Rédigé par Fethi Mahmoudi | Samedi 16 Mars 2019 à 01:51



« Dieu est mort ! Dieu reste mort ! Et c’est nous qui l’avons tué ! » Ainsi parlait Zarathoustra, dans les œuvres de Friedrich Nietzsche, en faisant le constat, à la fin du XIXe siècle, de la déchristianisation des sociétés européennes suite à la révolution industrielle et la transformation profonde des modes de vie (organisation du travail et des classes sociales, urbanisation massive, productivité et consommation). « Comment nous consoler, nous, les meurtriers des meurtriers ? Ce que le monde a possédé jusqu’à présent de plus sacré et de plus puissant a perdu son sang sous notre couteau », poursuivait-il.

« Dieu est mort ! » est une des célèbres citations du philosophe allemand qui constatait le détachement du fait religieux en Europe et prônait une doctrine n’admettant aucune contrainte de la société sur l’individu. Refusant ainsi tout absolu religieux, métaphysique, moral ou politique. L’homme est un animal habité par des pulsions internes qu’il faut libérer pour lui garantir son évolution et intensifier sa vie physique et sensorielle.

L’homme n’est que matière. Toute notion d’idéal établie par les philosophies premières ou la religion chrétienne doit voler en éclat pour laisser l’homme penser librement. C’est ce qu’appelle Friedrich Nietzsche la « volonté de puissance » de l’homme.

Réhabiliter l’homme, c’est le réconcilier avec lui-même

Ce constat de la mort de la religion que partageaient d’autres philosophes de l’époque (Hegel, Durkheim, Foucault…), laissant vide le ciel des sociétés européennes modernisées, annonçait une chute de la morale, des antagonismes du bien et du mal, de la métaphysique et de normes chrétiennes. L’existence est devenue sans finalité aucune. Bien qu’il puisse observer l’univers qui l’entoure composer un mouvement harmonieux et la nature un merveilleux équilibre, l’homme vit, au milieu de tout cela, une absurde existence sans trajectoire et se débat quand-même pour « mieux exister ».

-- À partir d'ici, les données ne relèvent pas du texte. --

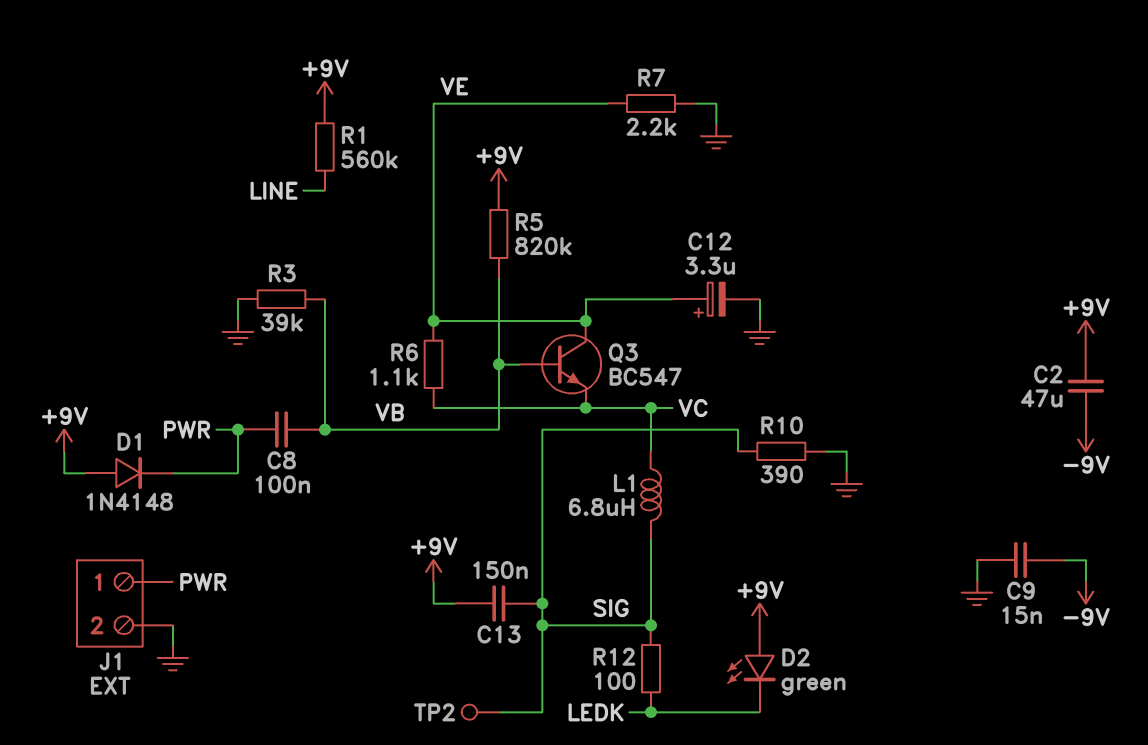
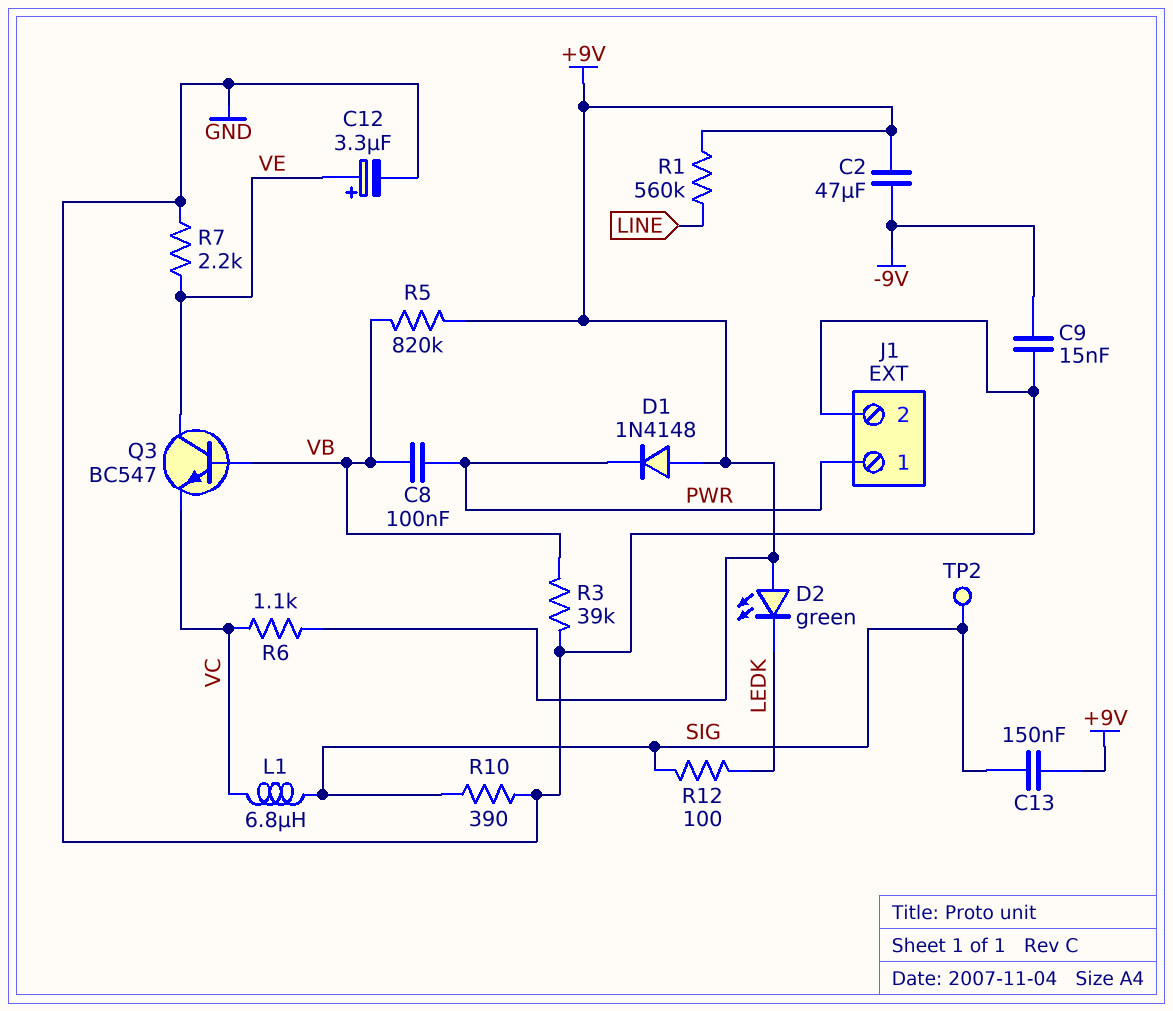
R6: 1.1k (VC, VE) -> 1.1k (+9V, VC)

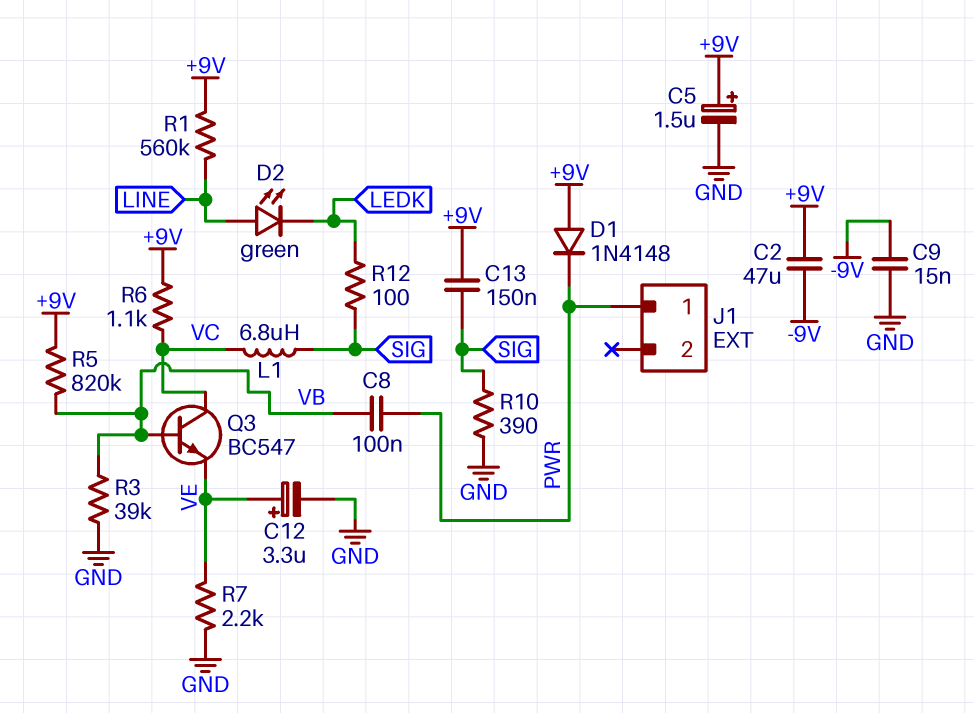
C5: none -> 1.5uF (plus +9V, minus GND)
D2: LED green (A +9V, K LEDK) -> LED green (A LINE, K LEDK)
J1 pin 2: GND -> none
Q3: NPN BC547 (B VB, C VE, E VC) -> NPN BC547 (B VB, C VC, E VE)
TP2: test point (SIG) -> none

Cette vision de l’épopée industrielle, encouragée par une montée en puissance des prouesses technologiques, a-t-elle tenu ses promesses en matière de libération et d’émancipation de l’homme ? Avons-nous atteint les sommets d’une société vertueuse où l’équité et la fraternité fleurissent ? La route vers un avenir meilleur pour nous et nos enfants nous est-elle encore longue ? La nature nous rend-elle grâce des martyres – espèces disparues – que nous lui avons infligés ? N’aurait-on pas déconstruit certaines fondations annonçant un effondrement à venir ? Ne faudrait-il pas une boussole pour sortir du labyrinthe ?

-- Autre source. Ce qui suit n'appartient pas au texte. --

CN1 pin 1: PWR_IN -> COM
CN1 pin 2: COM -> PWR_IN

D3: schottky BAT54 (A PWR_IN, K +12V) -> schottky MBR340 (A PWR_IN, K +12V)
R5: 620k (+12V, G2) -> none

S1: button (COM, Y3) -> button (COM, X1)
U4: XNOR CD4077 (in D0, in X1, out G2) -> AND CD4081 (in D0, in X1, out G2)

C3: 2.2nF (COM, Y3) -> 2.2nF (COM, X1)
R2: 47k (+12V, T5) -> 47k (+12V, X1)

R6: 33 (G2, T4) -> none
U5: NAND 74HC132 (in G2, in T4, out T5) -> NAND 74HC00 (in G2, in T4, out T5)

Ces interrogations pointent aujourd’hui le doigt sur l’homme et non plus sur Dieu. Réhabiliter l’homme, c’est le réconcilier avec lui-même (son intériorité spirituelle qui sommeille en lui), avec son entourage, son environnement, le temps qui compose sa vie et s’accélère par trop de frivolités, de communication et d’informations. Ce travail sur soi d’amnistie et de pacification, qui demande une détermination, une prise de conscience et un long souffle spirituel nourrit l’âme et remet sur pied l’homme.

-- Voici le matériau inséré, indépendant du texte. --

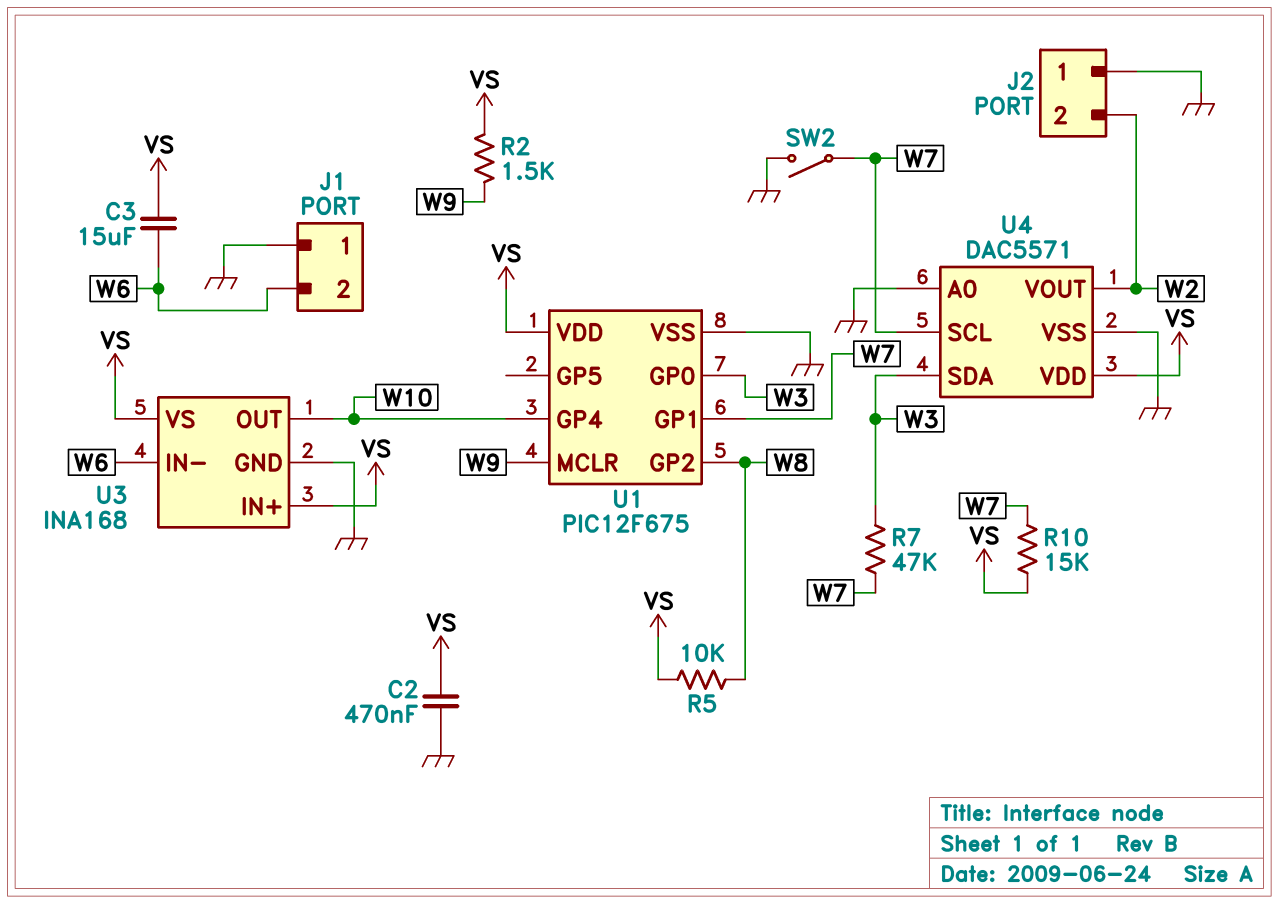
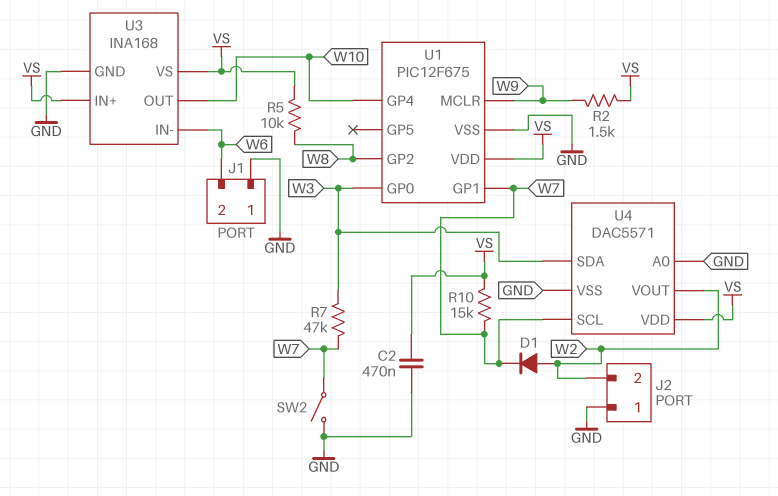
C3: 15uF (VS, W6) -> none
D1: none -> diode (A W2, K W7)

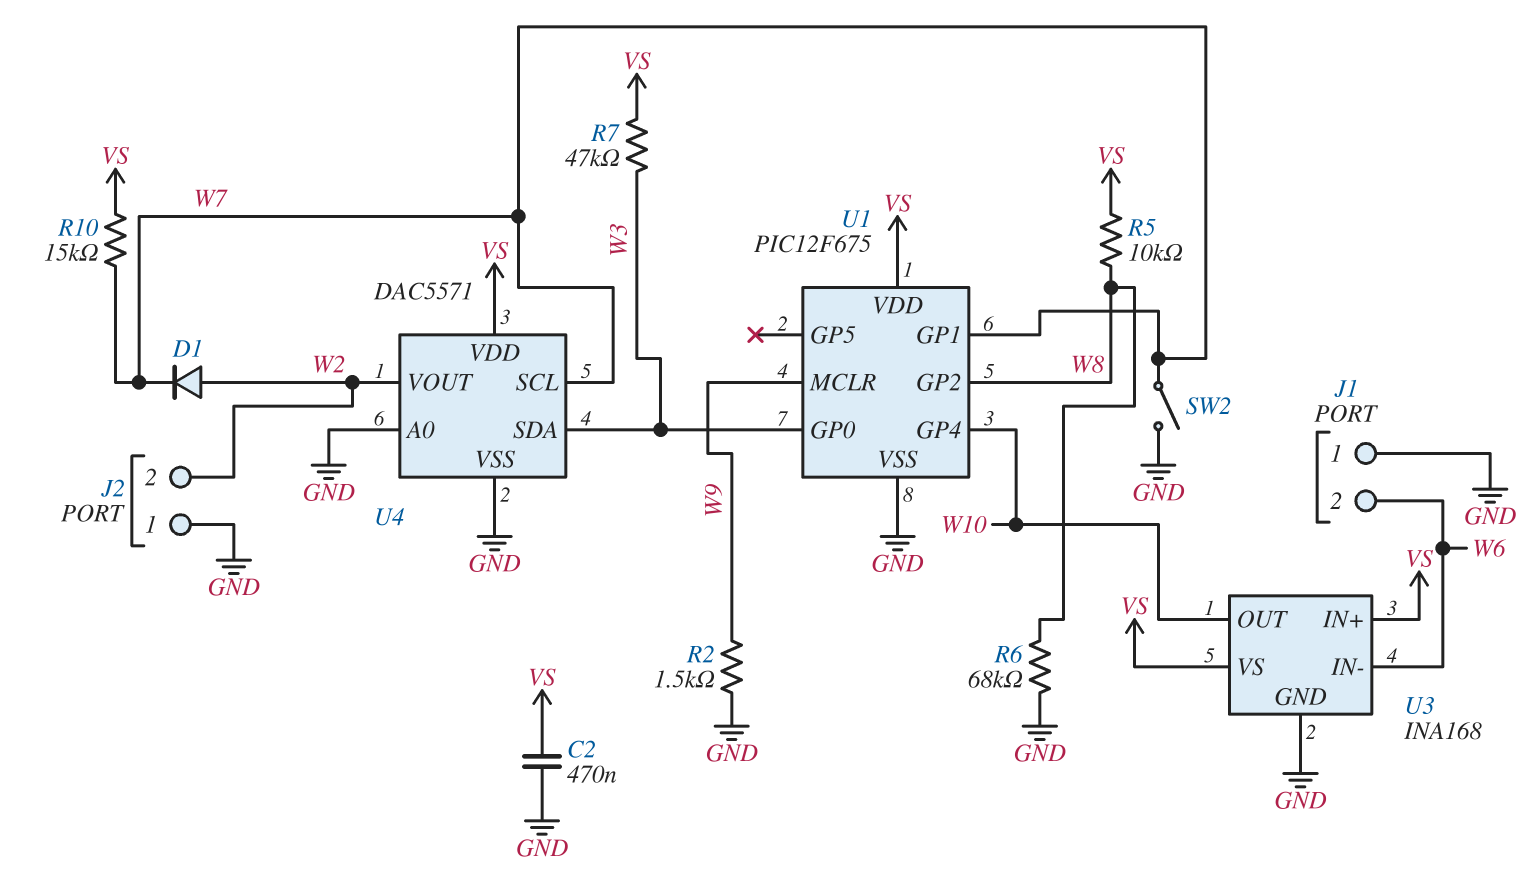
R2: 1.5k (VS, W9) -> 1.5k (GND, W9)
R6: none -> 68k (GND, W8)
R7: 47k (W3, W7) -> 47k (VS, W3)

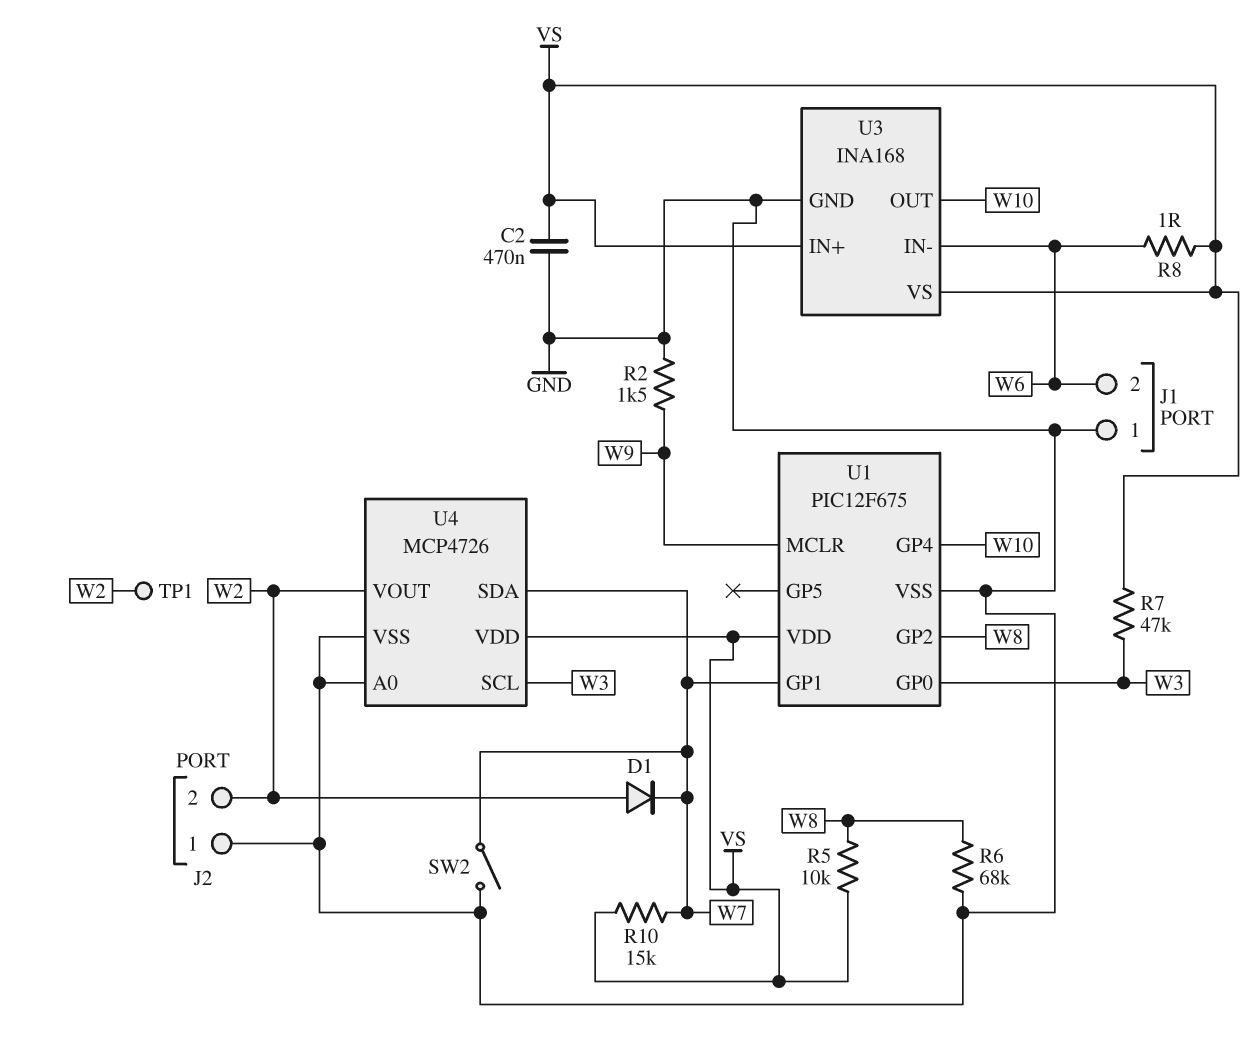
R8: none -> 1 (VS, W6)
TP1: none -> test point (W2)
U4: DAC5571 -> MCP4726
U4 pin SCL: W7 -> W3
U4 pin SDA: W3 -> W7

Il n’est plus le producteur-consommateur-destructeur mais il est la promesse d’un monde meilleur. Il devient l’artisan du changement global qu’attend l’humanité vers une civilisation de l’amour et de la sagesse. Sa vie n’est plus une trajectoire folle mais un parcours harmonieux, un cheminement orienté sur l’axe vertical de la spiritualité et l’axe horizontal de l’amour, de la bonté et de la fraternité. L’axe vertical de la spiritualité le hisse vers les sommets de la connaissance de soi qui ouvrent à la connaissance de Dieu. Le rapport apaisé à soi et aux autres est le fruit d’un rapport apaisé au Créateur. Il n’y a plus d’intermédiaire entre l’Homme et Dieu mais des obstacles à franchir dont l’égo, les passions, l’avarice et bien d’autres pathologies.

Tous les dieux sont-ils réellement morts ?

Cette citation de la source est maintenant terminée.